Case Laws of Separation of Powers
- I.C Golakhnath vs. State of Punjab
- The constitution brings reality into the real constitutional institutions i.e. Union Territories, Union and State. It has three major instruments, the judiciary, the executive and the legislature. It subtly demarcates their jurisdiction and expects them to practice their work without interfering with other tasks. They should work within their scope.

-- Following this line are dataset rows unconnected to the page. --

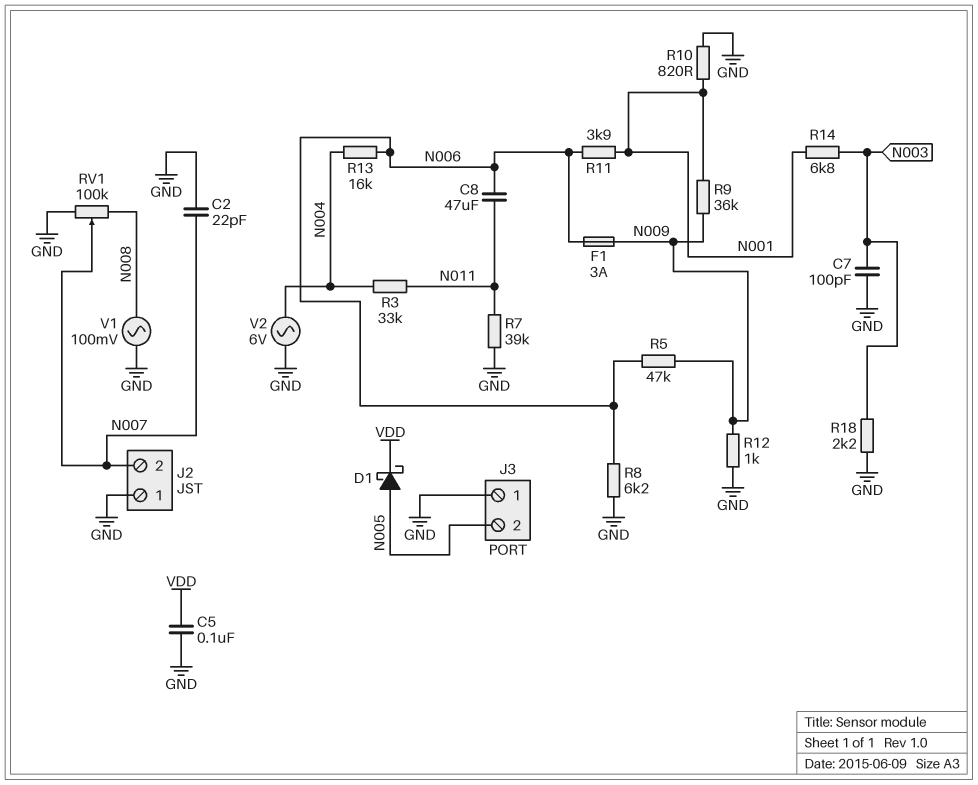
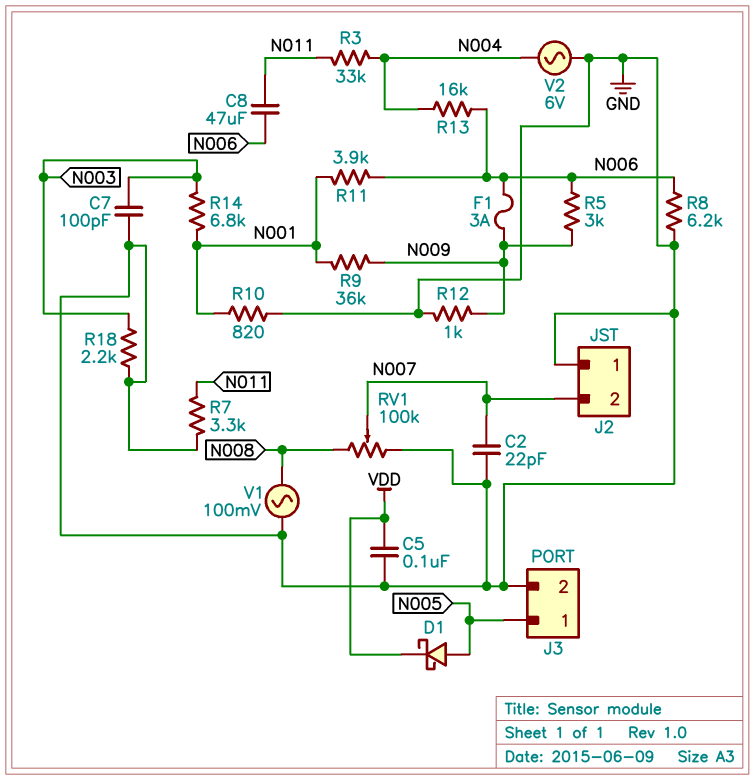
J3 pin 1: GND -> N005
J3 pin 2: N005 -> GND
R5: 47k (N006, N009) -> 3k (N006, N009)
R7: 39k (GND, N011) -> 3.3k (GND, N011)

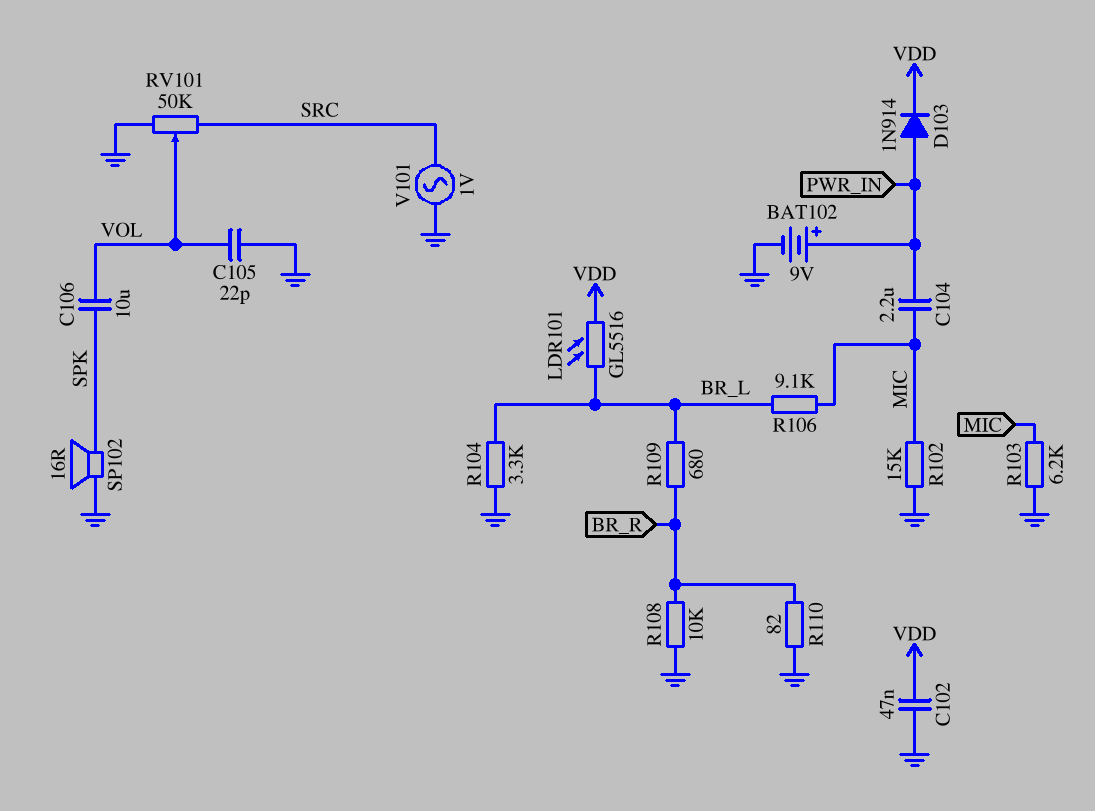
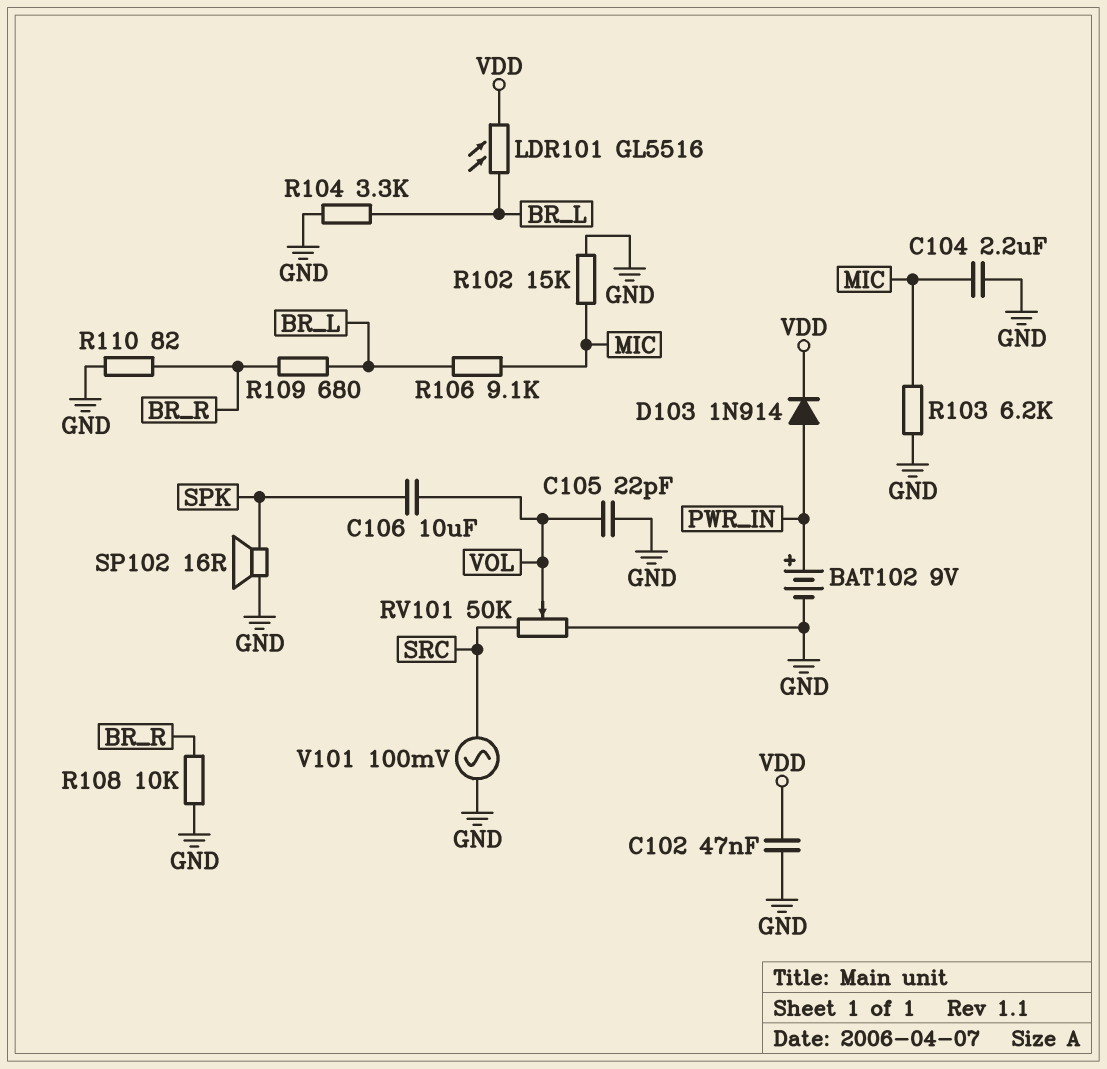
C104: 2.2uF (MIC, PWR_IN) -> 2.2uF (GND, MIC)
V101: AC 1V (GND, SRC) -> AC 100mV (GND, SRC)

- If we go through the constitutional provision, we can find that the doctrine of separation of power has not been accepted in a rigid sense in India. There is personnel overlapping along with the functional overlapping. The Supreme Court can declare any law framed by the legislature and executive void if they violate the provisions of the Constitution.
- In Ram Jawaya vs. The State of Punjab, Justice Mukherjee observed: –
- In India, this doctrine has been not be accepted in its rigid sense but the functions of all three organs have been differentiated and it can be said that our constitution has not been a deliberate assumption that functions of one organ belong to the another. It can be said through this that this practice is accepted in India but not in a strict sense. There is no provision in Constitution which talks about the separation of powers except Article 50 which talks about the separation of the executive from the judiciary but this doctrine is in practice in India. All three organs interfere with each other functions whenever necessary.
- Indira Gandhi vs. Raj Narain
- The court recognized that the principle of separation of powers in our constitution was accepted in a broader sense. Just like in the Constitution of American and Australia, where the harsh feeling of power separation is not applicable in India.